Study of Sloshed Surgeons

Eight experienced surgeons and a bunch of medical students were treated to dinner in a restaurant and were instructed to drink until they felt intoxicated.  They were then driven home and picked up again the next morning. Brought to a laboratory, they performed virtual reality (fake) surgeries at 9am, 1pm and 4pm. At 1pm, their skills were the worst, but at all three time points, they performed simulated surgeries below baseline, even though they were technically sober at the time of testing. So, surgeons are people too. The problem is that they wield scalpels.
As a microsurgeon, I shuttered when I read this study. It violates the mantra of centeredness that many of us adhere to religiously in practicing such a high art. And although any surgery can be challenging and take years to master, microsurgery places a unique demand on the surgeon: to fix things that are utterly invisible to the naked eye.

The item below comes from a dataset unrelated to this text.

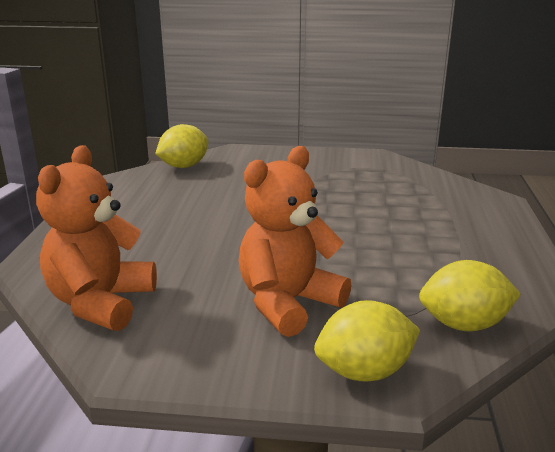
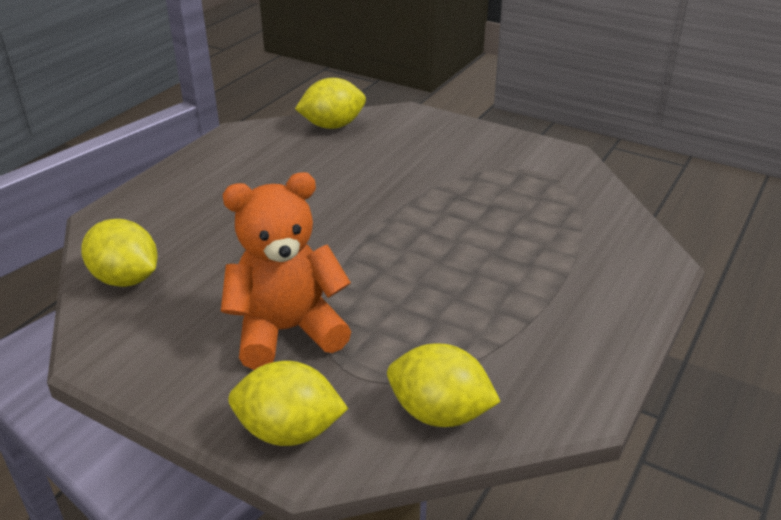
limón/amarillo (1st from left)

The Microcosm of Microsurgery

How demanding is microsurgery? Demanding enough that you would certainly not want your microsurgeon to rave all night before your procedure. In vasectomy reversal surgery, we routinely reconnect tubes that are less than 1/10th of a millimeter in size, slightly bigger than the absolute limit of human hand-eye coordination. For perspective, here are a variety of other dimensions in this subatomic universe:

  • Thickness, credit card                                 0.76 mm
  • Diameter, human egg                                  0.12 mm
  • Diameter, average human hair                     0.1   mm
  • Diameter, human vas deferens opening    0.1   mm
  • Average thickness, plain sheet of paper       0.09 mm
  • Length, human sperm cell tail                     0.04 mm
  • Limit of human motion                             0.03 mm
  • Wavelength of light emitted by a carbon dioxide laser     0.0011 mm

What’s the Surgeon’s Secret?

The secret of expert surgeons is the same as that of any Olympic-caliber athlete. Natural skill and experience are assumed. If your outstretched hand has a visible tremor, you should probably avoid microsurgery. More importantly, however, are consistency and discipline, which are the true hobgoblins of great surgeons. With this Tao in mind, drinking binges are unacceptable for a master surgeon. Regarding coffee, its allowed, but just drink the same amount every day. Stay consistent. Play sports and keep fit but don’t expect to be Picasso if you’ve thrown a shoulder, your back or sprained a finger-playing ball. Pain diverts critical mental and neuromuscular energy away from the task at hand. Best to heed the words of Aristotle on this: “We are what we repeatedly do. Excellence… is not an act, but a habit.”
But should we define recommendations for alcohol use by surgeons before procedures as the study authors suggest? Fine with me. But what about pilots, school bus drivers and cabbies, to name a few other professions, who also take other’s lives in their hands?